Stairway to XML

Stairway to XML: Level 9 - Creating XML-Based Functions

,

In previous Levels, we looked at the methods available to the XML data type that let you view and modify specific components of an XML instance. We also reviewed a number of examples that demonstrated different ways you can use the methods. However, those examples were limited primarily to basic Transact-SQL queries. But you can also use the methods in such database objects as user-defined functions, stored procedures, and views. In this Level, we’ll look at how to use XML methods within user-defined functions to return XML fragments and values from your target XML instance.

When incorporating XML methods into your functions, you create them in much the same way you would any function. If you’re unfamiliar with how to create functions, refer to SQL Server Books Online for details about the different function types and how to define them. This Level is concerned primarily with the XML-related components.

The sections to follow include a number of examples that demonstrate how to use XML methods within your functions. If you plan to try out these examples, you should first run the code shown in Listing 1. It creates the ClientDB database and the ClientInfo table within that database. The code then inserts sample data into the table.

USE master;
GO
IF DB_ID('ClientDB') IS NOT NULL
DROP DATABASE ClientDB;
GO
CREATE DATABASE ClientDB;
GO
USE ClientDB;
GO
IF OBJECT_ID('ClientInfo') IS NOT NULL
DROP TABLE ClientInfo;
GO
CREATE TABLE ClientInfo
(
  ClientID INT PRIMARY KEY IDENTITY,
  Info XML
);
INSERT INTO ClientInfo (Info)
VALUES
(
 '<People>
    <Person id="1234">
      <FirstName>John</FirstName>
      <LastName>Doe</LastName>
    </Person>
    <Person id="5678">
      <FirstName>Jane</FirstName>
      <LastName>Doe</LastName>
    </Person>
    <Person id="2468">
      <FirstName>John</FirstName>
      <LastName>Smith</LastName>
    </Person>
    <Person id="1357">
      <FirstName>Jane</FirstName>
      <LastName>Smith</LastName>
    </Person>
  </People>'
);

Listing 1: Setting up the initial test environment

If you’ve worked through the previous Levels, you’ll notice that the code shown in Listing 1 doesn’t include a typed XML column in the ClientInfo table. For the purposes of demonstrating how to use the XML methods within user-defined functions, this Level focuses on how that is done, rather than distinguishing between typed and untyped XML objects. Just know that if you’re working with typed XML, you should follow the same processes you saw in previous Levels to access the data. You must declare your namespace and provide the proper namespace references in your element paths when referencing an XML instance in an XML object. That said, let’s get started on how to create functions that access XML data.

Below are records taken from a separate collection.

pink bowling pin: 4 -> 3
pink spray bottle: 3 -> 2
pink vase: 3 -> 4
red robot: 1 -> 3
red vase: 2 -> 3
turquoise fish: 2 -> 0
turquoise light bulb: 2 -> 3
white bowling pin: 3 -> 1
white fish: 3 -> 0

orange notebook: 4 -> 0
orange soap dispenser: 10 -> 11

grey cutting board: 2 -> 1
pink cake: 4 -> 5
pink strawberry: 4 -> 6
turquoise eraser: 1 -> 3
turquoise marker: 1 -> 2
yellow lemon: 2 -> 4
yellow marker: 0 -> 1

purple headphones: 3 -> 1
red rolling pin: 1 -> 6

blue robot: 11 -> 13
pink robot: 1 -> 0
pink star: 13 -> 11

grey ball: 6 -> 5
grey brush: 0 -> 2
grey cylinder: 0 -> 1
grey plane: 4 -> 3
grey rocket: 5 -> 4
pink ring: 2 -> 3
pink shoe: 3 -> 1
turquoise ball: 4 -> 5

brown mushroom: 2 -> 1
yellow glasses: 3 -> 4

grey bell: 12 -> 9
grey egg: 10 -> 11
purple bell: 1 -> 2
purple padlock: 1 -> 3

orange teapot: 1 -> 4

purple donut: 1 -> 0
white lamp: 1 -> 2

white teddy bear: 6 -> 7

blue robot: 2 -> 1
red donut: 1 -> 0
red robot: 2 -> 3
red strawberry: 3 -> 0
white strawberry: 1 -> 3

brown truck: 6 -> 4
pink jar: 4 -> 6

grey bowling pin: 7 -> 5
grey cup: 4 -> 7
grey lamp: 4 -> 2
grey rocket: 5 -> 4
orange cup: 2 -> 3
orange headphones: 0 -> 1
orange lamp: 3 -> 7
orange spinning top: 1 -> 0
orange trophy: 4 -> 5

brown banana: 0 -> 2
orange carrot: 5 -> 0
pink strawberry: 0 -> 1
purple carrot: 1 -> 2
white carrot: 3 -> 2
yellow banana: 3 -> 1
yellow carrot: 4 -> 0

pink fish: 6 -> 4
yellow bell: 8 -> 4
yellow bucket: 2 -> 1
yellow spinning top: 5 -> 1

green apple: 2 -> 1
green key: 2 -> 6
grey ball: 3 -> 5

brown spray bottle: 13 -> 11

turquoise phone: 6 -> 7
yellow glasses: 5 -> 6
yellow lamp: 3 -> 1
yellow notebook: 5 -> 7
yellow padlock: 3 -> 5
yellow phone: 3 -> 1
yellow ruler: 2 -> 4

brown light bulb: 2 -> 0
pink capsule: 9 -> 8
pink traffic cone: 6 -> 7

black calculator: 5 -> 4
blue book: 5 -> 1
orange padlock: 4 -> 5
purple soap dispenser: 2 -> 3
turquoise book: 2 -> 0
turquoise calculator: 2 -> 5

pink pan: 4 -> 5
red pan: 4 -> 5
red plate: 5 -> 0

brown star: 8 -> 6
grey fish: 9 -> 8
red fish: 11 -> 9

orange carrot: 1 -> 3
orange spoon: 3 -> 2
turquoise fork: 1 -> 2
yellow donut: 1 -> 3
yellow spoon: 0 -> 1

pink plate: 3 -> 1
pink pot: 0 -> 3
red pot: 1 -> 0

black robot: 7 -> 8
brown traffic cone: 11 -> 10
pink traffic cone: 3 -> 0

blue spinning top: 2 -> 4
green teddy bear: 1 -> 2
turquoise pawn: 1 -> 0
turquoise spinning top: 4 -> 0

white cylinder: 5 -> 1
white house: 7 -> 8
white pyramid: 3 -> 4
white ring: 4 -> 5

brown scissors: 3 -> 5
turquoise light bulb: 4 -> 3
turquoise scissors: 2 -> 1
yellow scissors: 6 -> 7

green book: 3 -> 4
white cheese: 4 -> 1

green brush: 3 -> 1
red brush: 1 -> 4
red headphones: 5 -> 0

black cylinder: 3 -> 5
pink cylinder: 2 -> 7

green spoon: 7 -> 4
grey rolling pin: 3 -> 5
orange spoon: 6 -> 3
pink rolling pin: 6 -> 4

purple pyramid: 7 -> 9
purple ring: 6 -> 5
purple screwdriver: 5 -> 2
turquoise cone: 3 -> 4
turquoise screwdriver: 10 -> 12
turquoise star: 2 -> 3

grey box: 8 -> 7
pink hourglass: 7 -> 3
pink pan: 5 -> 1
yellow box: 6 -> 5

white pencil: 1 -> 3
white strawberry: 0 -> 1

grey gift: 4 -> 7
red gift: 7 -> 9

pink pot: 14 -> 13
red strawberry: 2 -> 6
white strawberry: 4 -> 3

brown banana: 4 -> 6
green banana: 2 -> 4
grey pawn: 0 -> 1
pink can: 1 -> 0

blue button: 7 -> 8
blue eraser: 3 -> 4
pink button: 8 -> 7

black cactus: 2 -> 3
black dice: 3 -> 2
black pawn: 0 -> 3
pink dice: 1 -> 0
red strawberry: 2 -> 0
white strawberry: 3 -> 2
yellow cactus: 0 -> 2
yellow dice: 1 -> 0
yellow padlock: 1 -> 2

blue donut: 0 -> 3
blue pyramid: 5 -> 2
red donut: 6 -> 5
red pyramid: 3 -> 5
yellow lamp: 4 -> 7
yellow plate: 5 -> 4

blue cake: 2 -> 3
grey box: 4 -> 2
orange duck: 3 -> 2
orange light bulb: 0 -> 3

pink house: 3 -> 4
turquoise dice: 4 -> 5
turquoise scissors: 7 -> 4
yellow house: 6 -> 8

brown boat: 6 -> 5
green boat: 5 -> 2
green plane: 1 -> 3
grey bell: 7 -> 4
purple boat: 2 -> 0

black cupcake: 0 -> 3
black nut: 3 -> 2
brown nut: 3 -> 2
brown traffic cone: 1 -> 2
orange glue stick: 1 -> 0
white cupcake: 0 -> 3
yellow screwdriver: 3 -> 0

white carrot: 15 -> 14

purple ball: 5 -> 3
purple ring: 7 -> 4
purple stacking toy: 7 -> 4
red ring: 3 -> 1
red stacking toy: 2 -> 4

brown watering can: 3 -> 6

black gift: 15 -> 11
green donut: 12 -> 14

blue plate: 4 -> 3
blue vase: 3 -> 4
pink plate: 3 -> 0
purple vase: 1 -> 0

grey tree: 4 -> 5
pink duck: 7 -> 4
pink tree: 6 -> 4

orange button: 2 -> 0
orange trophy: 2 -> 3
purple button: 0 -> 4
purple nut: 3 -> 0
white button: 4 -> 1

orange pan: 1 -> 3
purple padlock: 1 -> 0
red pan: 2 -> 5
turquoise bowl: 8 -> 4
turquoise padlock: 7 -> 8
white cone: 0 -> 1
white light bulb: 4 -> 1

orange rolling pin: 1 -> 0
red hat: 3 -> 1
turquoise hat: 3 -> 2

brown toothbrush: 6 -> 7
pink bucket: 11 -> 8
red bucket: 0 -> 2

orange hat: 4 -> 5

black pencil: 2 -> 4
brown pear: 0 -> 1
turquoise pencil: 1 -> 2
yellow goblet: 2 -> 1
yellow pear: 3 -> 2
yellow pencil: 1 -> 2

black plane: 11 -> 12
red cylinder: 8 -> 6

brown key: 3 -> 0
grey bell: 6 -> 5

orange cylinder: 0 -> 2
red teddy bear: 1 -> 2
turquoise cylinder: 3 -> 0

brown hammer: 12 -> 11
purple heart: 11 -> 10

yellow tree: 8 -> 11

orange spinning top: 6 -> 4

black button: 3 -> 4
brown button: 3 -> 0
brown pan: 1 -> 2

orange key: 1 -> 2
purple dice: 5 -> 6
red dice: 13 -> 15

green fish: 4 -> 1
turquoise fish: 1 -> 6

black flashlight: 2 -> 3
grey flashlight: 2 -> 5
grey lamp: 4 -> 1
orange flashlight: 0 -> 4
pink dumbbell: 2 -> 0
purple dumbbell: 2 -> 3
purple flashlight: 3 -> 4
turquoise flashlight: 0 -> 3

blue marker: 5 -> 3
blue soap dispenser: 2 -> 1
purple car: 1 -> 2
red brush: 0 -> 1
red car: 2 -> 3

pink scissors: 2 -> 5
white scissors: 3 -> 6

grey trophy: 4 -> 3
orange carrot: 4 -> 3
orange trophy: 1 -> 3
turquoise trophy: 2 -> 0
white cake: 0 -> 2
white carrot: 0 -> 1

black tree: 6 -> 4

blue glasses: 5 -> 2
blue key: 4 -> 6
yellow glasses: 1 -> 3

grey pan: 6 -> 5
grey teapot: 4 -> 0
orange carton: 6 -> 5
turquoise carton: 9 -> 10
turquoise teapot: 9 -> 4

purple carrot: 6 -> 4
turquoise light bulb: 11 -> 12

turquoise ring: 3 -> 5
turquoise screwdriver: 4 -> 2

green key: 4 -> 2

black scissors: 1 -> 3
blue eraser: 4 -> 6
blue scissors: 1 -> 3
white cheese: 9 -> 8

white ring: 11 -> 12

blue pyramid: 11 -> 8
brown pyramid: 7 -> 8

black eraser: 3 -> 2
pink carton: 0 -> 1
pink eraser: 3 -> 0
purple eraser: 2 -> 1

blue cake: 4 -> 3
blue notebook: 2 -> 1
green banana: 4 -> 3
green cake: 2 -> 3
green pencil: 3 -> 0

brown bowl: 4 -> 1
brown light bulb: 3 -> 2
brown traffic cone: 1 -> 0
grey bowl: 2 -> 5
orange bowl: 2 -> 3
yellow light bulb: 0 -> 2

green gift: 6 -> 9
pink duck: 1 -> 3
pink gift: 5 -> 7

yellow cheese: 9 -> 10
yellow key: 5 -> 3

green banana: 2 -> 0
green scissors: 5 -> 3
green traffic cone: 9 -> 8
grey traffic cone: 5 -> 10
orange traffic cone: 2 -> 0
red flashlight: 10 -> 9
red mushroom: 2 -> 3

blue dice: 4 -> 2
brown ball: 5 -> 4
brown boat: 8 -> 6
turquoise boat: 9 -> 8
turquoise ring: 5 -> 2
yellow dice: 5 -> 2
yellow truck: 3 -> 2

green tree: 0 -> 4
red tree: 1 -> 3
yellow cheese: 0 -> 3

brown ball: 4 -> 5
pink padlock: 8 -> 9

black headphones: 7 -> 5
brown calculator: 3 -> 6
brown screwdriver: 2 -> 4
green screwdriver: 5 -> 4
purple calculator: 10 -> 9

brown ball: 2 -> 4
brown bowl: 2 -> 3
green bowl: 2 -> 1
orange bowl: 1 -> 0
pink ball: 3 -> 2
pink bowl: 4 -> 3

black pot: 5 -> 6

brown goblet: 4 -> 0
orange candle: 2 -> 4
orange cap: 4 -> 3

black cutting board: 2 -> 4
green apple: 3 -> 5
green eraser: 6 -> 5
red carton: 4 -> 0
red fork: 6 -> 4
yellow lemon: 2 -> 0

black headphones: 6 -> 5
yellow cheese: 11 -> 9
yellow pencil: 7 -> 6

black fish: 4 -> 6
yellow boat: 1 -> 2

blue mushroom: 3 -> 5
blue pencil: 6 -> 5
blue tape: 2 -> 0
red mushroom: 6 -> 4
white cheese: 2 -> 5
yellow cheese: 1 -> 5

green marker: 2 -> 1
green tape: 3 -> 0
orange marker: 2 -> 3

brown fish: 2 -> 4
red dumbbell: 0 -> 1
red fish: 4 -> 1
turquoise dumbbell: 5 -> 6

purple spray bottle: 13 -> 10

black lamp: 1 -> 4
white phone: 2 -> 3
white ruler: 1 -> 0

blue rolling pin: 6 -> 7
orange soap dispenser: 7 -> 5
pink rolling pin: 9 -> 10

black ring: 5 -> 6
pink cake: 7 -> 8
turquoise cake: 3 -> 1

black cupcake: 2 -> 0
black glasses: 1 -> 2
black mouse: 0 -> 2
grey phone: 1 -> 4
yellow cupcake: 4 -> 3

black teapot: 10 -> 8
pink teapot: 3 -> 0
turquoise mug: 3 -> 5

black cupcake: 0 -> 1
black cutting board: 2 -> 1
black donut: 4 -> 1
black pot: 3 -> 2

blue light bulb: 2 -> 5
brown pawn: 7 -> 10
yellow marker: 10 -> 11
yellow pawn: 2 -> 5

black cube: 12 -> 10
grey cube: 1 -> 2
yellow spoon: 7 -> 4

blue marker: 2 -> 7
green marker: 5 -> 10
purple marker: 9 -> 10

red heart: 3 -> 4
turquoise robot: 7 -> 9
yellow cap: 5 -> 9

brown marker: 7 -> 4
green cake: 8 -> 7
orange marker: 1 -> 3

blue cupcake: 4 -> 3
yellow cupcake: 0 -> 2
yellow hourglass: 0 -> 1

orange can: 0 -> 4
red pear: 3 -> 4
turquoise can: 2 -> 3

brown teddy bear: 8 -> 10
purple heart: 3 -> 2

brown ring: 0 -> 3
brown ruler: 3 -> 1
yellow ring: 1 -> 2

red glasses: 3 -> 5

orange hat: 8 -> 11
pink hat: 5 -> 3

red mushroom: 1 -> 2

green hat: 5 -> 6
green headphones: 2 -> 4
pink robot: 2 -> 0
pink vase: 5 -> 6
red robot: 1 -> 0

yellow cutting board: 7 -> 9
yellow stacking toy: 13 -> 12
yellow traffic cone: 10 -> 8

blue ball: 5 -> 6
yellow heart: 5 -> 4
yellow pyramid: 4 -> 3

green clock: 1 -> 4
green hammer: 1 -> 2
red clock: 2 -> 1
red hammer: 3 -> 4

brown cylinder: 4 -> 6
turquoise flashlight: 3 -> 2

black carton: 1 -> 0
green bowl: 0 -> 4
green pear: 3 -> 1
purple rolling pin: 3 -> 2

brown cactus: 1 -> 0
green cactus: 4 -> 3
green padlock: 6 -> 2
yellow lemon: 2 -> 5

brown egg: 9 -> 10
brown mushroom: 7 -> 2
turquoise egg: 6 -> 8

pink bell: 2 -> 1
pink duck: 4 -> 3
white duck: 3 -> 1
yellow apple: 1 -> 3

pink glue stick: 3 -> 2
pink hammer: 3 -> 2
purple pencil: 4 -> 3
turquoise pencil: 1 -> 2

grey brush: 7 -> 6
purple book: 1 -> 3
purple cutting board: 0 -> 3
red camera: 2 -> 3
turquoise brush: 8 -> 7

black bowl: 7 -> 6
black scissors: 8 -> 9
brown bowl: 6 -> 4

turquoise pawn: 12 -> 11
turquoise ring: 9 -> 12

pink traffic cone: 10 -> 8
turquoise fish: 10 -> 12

Creating XML-Based Functions

Before we get into using an XML method within a user-defined function, let’s first look at a function that returns an XML instance. The code in Listing 2 creates the udfClient function, which retrieves the XML instance from the Info column of the ClientInfo table, based on the specified client ID. The function returns the instance as a single XML value.

IF OBJECT_ID('udfClient') IS NOT NULL
DROP FUNCTION udfClient;
GO
CREATE FUNCTION udfClient (@ClientID INT)
RETURNS XML
AS BEGIN
RETURN
(
  SELECT Info
  FROM ClientInfo
  WHERE ClientID = @ClientID
)
END;
GO

Listing 2: Creating a function that returns XML data

The udfClient function is itself very straightforward. It includes a SELECT statement whose WHERE clause limits the results to the row associated through the ClientID value, as specified by the @ClientID parameter value passed into the function when calling it. Notice that the RETURNS clause specifies the XML data type. That means the SELECT statement must return a scalar value that conforms to that data type, which it does.

Once you’ve created the function, you can use a SELECT statement, such as the one shown in Listing 3, to test that the function returns the results you expect. Note that you must specify the schema name when calling a user-defined function, even if that function was created within the dbo schema. You must also specify a value to pass in as an argument that identifies the client ID (in this case, 1).

SELECT dbo.udfClient(1);

Listing 3: Testing the udfClient user-defined function

When you run the SELECT statement, it should return the entire XML instance that you inserted into the table when you first set up your test environment. You can refer back to Listing 1 to verify that the statement returns the correct data.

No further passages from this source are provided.